Remember the Thunderbolt prototype Henrik Fisker brought to this year’s Amelia Island Concours d’Elegance? The one that was his “personal interpretation” of the Aston Martin Vanquish? Well, Aston Martin doesn’t feel that it was personal enough, and claim the Thunderbolt is a Thunder-ripoff.
According to Automotive News, Aston states the $400,000 prototype is an unauthorized copy of its Vanquish coupe, featuring only minor variations to its trademarked designs. Designs like the side vents and even the winged logo are too similar for its liking.
The Thunderbolt prototype is based off of Aston’s flagship GT, which is powered by a 5.9-liter V12 engine that churns out 568 horsepower and is sent to the back wheels via an eight-speed touchtronic automatic transmission. The prototype was developed with the help of Galpin Auto Sports, a California-based dealership group and car customizing specialist. The group’s intent to sell the Thunderbolt is where Aston’s issue begins.
Making a one-off is one thing, but selling something that, in Aston’s eyes, is still clearly a Vanquish, is another, and they’ve filed a complaint in Los Angeles federal court.
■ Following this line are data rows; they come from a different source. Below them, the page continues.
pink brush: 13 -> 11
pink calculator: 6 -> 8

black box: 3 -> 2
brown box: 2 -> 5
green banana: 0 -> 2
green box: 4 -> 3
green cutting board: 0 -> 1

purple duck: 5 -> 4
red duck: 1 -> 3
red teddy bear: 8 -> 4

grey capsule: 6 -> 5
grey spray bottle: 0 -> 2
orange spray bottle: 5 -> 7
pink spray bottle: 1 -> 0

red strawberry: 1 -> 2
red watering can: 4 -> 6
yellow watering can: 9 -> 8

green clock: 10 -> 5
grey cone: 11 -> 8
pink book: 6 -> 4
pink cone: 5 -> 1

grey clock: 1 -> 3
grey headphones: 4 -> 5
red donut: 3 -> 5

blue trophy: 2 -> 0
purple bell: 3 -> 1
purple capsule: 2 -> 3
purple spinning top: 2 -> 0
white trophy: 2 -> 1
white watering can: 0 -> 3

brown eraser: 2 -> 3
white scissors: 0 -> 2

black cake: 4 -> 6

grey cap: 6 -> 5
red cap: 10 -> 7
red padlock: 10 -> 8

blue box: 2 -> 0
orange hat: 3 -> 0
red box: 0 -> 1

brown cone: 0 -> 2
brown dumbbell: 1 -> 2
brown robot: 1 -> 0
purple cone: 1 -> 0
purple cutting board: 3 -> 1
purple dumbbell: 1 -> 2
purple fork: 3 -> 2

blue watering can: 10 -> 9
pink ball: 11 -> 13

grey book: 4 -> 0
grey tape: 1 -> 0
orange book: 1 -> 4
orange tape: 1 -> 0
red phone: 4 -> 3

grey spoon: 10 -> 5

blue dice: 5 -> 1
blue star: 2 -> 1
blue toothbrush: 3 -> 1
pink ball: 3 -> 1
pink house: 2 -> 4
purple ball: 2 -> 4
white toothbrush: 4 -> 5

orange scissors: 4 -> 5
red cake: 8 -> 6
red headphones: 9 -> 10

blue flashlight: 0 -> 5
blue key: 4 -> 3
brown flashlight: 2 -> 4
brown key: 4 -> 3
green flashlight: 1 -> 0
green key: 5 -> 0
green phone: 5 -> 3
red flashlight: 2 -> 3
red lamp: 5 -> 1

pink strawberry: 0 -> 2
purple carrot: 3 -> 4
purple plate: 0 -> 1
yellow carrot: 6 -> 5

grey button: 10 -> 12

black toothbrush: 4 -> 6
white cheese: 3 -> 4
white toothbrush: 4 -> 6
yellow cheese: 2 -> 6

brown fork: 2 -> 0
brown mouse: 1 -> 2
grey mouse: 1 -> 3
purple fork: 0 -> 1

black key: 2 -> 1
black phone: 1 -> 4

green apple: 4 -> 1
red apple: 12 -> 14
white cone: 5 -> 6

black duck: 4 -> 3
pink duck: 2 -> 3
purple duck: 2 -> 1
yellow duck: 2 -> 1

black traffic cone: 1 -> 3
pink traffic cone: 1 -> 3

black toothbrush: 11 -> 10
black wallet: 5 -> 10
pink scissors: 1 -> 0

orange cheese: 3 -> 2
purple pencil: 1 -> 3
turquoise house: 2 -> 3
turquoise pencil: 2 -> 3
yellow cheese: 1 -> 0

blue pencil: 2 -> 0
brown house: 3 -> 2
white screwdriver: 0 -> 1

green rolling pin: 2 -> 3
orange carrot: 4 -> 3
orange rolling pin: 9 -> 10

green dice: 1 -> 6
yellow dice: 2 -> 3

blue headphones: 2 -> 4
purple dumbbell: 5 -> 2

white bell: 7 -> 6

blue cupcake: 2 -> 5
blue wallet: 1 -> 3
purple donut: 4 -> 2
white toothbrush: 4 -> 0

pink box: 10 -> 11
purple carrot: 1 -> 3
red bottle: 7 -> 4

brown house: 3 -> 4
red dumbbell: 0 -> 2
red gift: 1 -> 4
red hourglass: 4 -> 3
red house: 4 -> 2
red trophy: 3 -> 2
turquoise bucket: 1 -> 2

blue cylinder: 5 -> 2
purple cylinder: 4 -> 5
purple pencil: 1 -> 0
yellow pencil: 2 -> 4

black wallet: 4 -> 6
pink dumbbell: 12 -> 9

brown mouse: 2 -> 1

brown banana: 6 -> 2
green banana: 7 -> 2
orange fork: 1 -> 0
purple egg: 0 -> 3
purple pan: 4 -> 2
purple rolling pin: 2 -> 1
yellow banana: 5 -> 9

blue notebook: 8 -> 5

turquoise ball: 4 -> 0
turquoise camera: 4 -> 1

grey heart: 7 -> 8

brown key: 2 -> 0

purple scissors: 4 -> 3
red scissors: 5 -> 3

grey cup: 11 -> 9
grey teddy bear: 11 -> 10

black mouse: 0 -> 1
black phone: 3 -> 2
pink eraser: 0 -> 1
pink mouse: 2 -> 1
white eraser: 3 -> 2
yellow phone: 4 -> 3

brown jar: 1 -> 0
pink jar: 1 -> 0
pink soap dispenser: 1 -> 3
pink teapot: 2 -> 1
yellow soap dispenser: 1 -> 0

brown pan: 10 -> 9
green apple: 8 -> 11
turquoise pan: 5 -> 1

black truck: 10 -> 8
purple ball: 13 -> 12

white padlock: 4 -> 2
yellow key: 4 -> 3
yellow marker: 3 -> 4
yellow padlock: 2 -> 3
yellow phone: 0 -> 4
“Fisker’s bad-faith intent to free-ride off the tremendous goodwill associated with the famous Aston Martin mark, wings logo, side vent mark, and Vanquish mark could not be more transparent,” an Aston Martin representative stated.
Fisker has previously worked for Aston Martin as a design director, most notably contributing to the DB9. His next significant contribution to the automotive world was stating Fisker Automotive, planning to sell sporty plug-in hybrids like the Fisker Karma. Financial problems forced the company to file for bankruptcy, and its assets were bought up by a China-based automotive conglomerate.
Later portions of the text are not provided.